Allein an der Berliner Charité fallen im Monat 85.000 unbezahlte Überstunden an, so Olaf Guckelberger von der Ärzteinitiative der Charité. Forschung und Lehre fänden abends oder am Wochenende statt. Immer mehr Ärzte wanderten ins Ausland ab.

Julian Bösel, einer der Streikenden, bestätigt diesen Trend. Wenn sein Zwei-Jahres-Vertrag ende, werde er vermutlich nach England gehen. „Dort verdient man viel besser“, sagt er. Zurzeit gehe er mit rund 2.700 Euro netto nach Hause, bei 60 bis 80 Wochenstunden. Bösel geht es aber nicht nur ums Geld („sonst würde ich nach Dubai gehen“), sondern um Arbeitsbedingungen und Anerkennung. Bei besseren Arbeitsbedingungen könnte er sich sogar mit dem französischen System anfreunden. In Frankreich würden junge Mediziner – nach Abschluss ihrer teuren Uni-Ausbildung – dorthin geschickt, wo sie gebraucht werden; nur die Besten könnten im begehrten Paris bleiben.

So weit ist man in Deutschland noch nicht, nicht einmal in der hoch verschuldeten Hauptstadt. Immerhin 235 Millionen Euro gibt das bettelarme Land Berlin jährlich allein für Forschung und Lehre an der Charité aus, bei 680 Studienanfängern pro Jahr. Jetzt hat der rot-rote Senat beschlossen, die Subventionen zu kürzen. Insofern ist die Charité bundesweit ein Sonderfall, hier kommen mehrere Probleme zusammen: Seit Jahren versucht das Land, zwei ehemals unabhängige Unikliniken zusammenzuführen. Zudem haben es die Ärzte mit einem Eigentümer zu tun, der in anderen öffentlichen Unternehmen deutliche Lohnsenkungen durchsetzte. Und dafür aus der Tarifgemeinschaft der Länder austrat.

Charité-Direktor Behrend Behrends sieht deshalb keine Chance, „mit dem Marburger Bund einen Tarifvertrag abzuschließen“. 30 Prozent mehr Gehalt seien nicht machbar. Zudem werde die Charité die Tarifverhandlungen in den anderen Ländern mit einem Haustarifvertrag „nicht präjudizieren“.

Der Marburger Bund kämpft derzeit nämlich an vielen Fronten: Weil die Ärzteorganisation die Tarifgemeinschaft mit der Dienstleistungsgewerkschaft Ver.di aufgekündigt hat, verhandelt sie nun allein über angemessene Tarifverträge für die Klinikärzte.

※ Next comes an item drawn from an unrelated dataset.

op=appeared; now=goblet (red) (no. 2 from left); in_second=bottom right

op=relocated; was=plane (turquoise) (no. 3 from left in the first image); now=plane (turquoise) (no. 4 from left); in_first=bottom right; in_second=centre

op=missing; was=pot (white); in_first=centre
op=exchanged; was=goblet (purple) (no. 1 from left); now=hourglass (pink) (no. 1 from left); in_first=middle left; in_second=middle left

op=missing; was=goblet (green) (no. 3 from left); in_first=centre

Seit dem 12. Oktober streitet sie mit der Tarifgemeinschaft der Länder (TdL) über einen arztspezifischen Tarifvertrag für die 22.000 Mediziner an den Universitätskliniken.

Auch auf kommunaler Ebene will der MB einen arztspezifischen Tarifvertrag für die 120.000 Ärzte in den kommunalen Kliniken erreichen. Die Vereinigung der kommunalen Arbeitgeberverbände (VKA) hat am Freitag Gespräche aber abgelehnt. Es gebe keinen Spielraum für besondere Zugeständnisse an die Mediziner, so die Arbeitgeber. Die Ärzte sollten den neuen Tarifvertrag für den öffentlichen Dienst (TVöD) akzeptieren.

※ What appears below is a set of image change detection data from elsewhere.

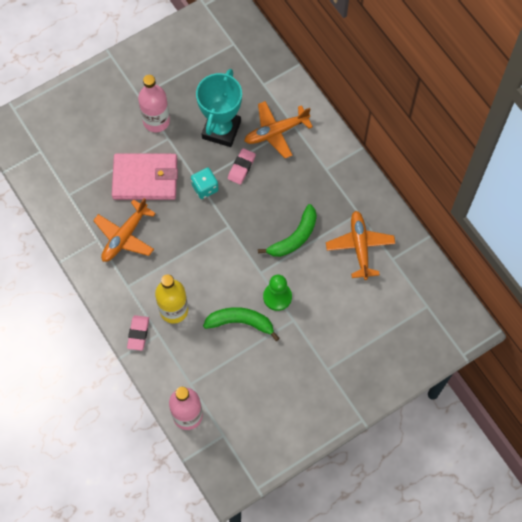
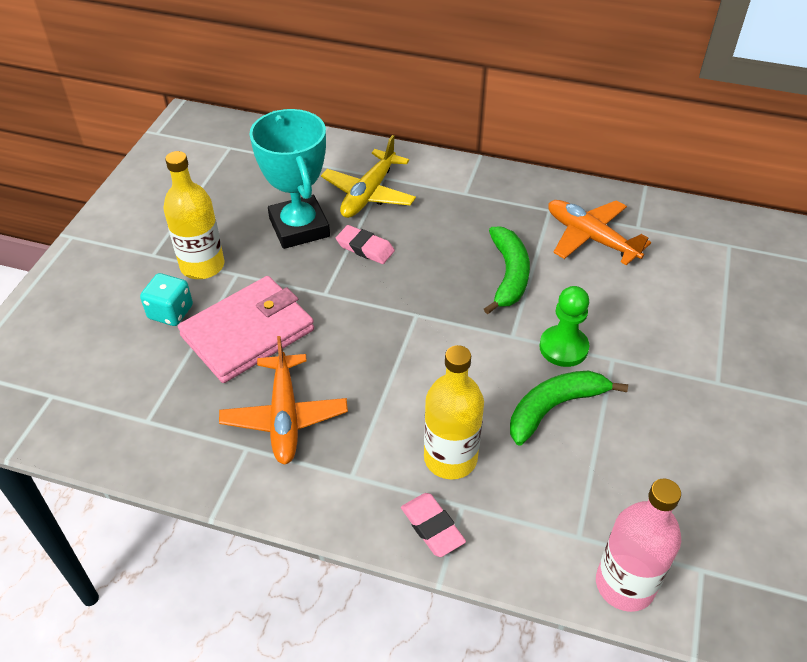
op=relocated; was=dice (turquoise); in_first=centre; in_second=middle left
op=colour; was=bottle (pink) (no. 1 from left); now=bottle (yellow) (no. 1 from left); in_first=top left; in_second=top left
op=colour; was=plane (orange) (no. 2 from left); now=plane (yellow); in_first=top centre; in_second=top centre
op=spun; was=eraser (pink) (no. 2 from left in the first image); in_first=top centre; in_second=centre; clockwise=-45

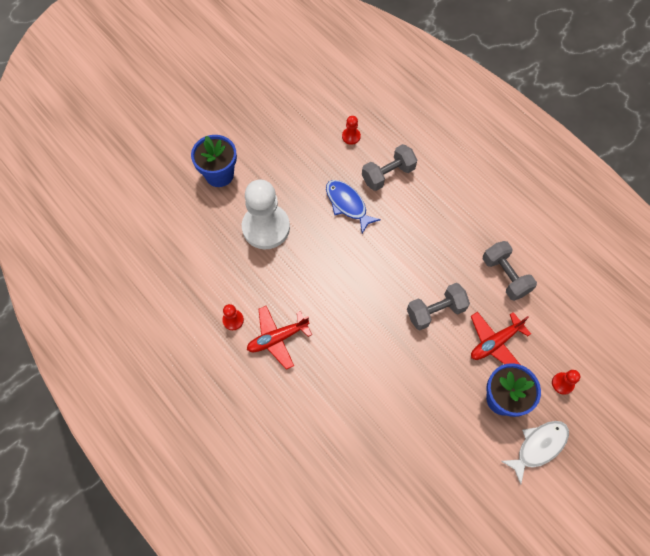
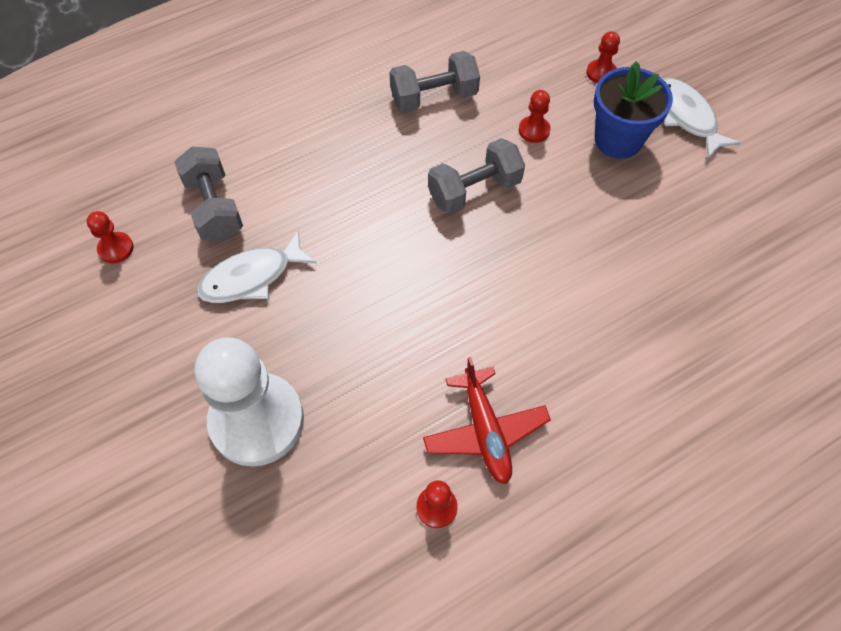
op=missing; was=flower pot (blue) (no. 1 from left); in_first=top left
op=exchanged; was=plane (red) (no. 2 from left); now=pawn (red) (no. 3 from left); in_first=middle right; in_second=top centre
op=colour; was=fish (blue); now=fish (white) (no. 1 from left); in_first=centre; in_second=middle left
op=spun; was=dumbbell (grey) (no. 2 from left in the first image); in_first=middle right; in_second=top centre; clockwise=75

Den hatte der VKA mit Ver.di geschlossen, im Oktober ist er in Kraft getreten. Der Marburger Bund lehnt ihn ab, weil er die Ärzte schlechter stelle als der Bundesangestelltentarif – und fühlt sich deshalb nicht an ihn gebunden. An vielen Kliniken ist derzeit deshalb umstritten, welche Regeln für MB-Mitglieder gelten.

Für zusätzlichen Ärger sorgt ein Vorstoß des Bundesrates, die Übergangsfrist für die Umwandlung von Bereitschaftsdiensten in reguläre Arbeitszeit um ein Jahr bis Ende 2006 zu verlängern. Weil es so auch im schwarz-roten Koalitionsvertrag steht, gibt es kaum Zweifel, dass die Fristverlängerung in die Tat umgesetzt wird. Nach einer Entscheidung des Europäischen Gerichtshofs in Straßburg müssen die Zeiten des Bereitschaftsdiensts in vollem Umfang als Arbeitszeit gewertet werden. Nach alter Rechtslage zählte nur die Zeit als Arbeit, in der das Personal tatsächlich in Anspruch genommen wurde.